Talking about Ticks
They're small, silent and dangerous. But they're here, and they're not going away.
One of the area's most insidious menaces, deer ticks (also known as black-legged ticks) are a vector for Lyme disease, a debilitating condition that can cause joint and muscle aches and pains, cartilage breakdown, arthritis, and even Alzheimer's-like symptoms of cognitive failure.
Entomologist Dave Simser of the Cape Cod Extension Service visited the Wareham Free Library on Thursday to speak about the prevention of tick-borne illnesses and what people can do about ticks and their control.
He said that if you took "one thing away from the talk," you had to remember that deer ticks are most dangerous in their nymph form, which occurs from May to July, when they are difficult to detect because they are only about the size of a poppy seed. (Adult ticks, he said, are about the size of a sesame seed).
Other interesting and helpful bits of information:
- Lyme disease is the most well-known disease transmitted by ticks, but deer ticks (Ixodes scapularis) also transmit babesiosis, or "Nantucket fever," and anaplasmosis, a blood-borne bacteria. Dog ticks (Dermacentor variabilis) transmit tularemia and Rocky Mountain spotted fever.
- The tick life cycle involves three stages when they feed on blood: larvae, nymph and adult. In general, larvae and nymphs feed on smaller animals, specifically mice, where they acquire the Lyme disease bacterium. When they become nymphs and adults, they bite larger animals like deer and humans transmitting Lyme disease.

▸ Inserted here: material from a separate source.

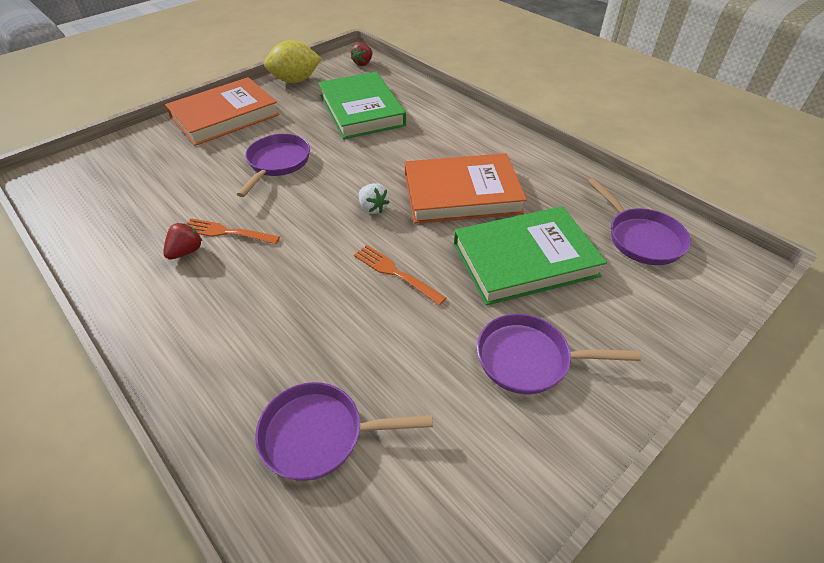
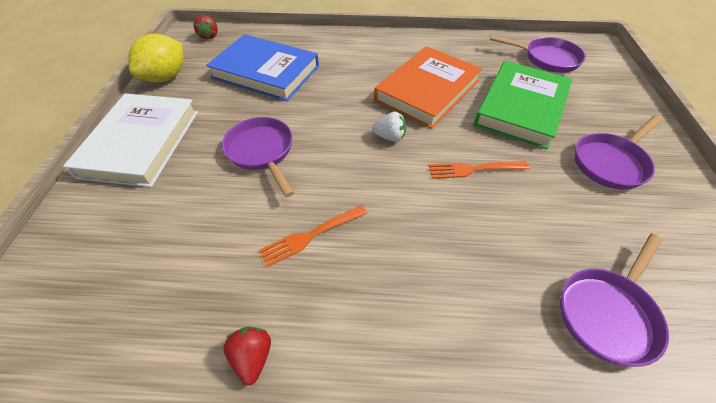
camera: 45 degrees left, 5 degrees up
(186, 251) = (302, 280): red strawberry -> red strawberry (253, 356)
(225, 116) = (140, 143): orange book -> white book
(361, 110) = (266, 72): green book -> blue book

- Humans are not the only animals that suffer from Lyme disease. Dogs, cattle, and horses also can suffer from the disease, but all exhibit different symptoms. Cats, however, do not appear to be affected by the disease.
- Ticks must feed for 48 hours before they can transmit Lyme disease.
- The most easily identifiable symptom of Lyme disease is an expanding, bulls-eye rash. Forty percent of sufferers, however, never exhibit this symptom.
- Tick "spit" includes 400 different chemicals that include anticoagulants to keep the wound from closing up. Biochemists are examining some of these chemicals for use in open-heart surgery.
- Chronic Lyme disease is not currently recognized as a disease by many insurance companies.
- Ticks are active at temperatures above 35 degrees Fahrenheit so, yes, you could get Lyme disease in the winter.
- If you are bitten by a tick and are concerned that it may have Lyme disease, you can send it to be tested at the Cape Cod Cooperative Extension or the Barnstable County Department of Health and the Environment.
- Simser also recommended circling the date you find the tick so that, if it turns out you have the disease, a doctor can pinpoint the time of infection.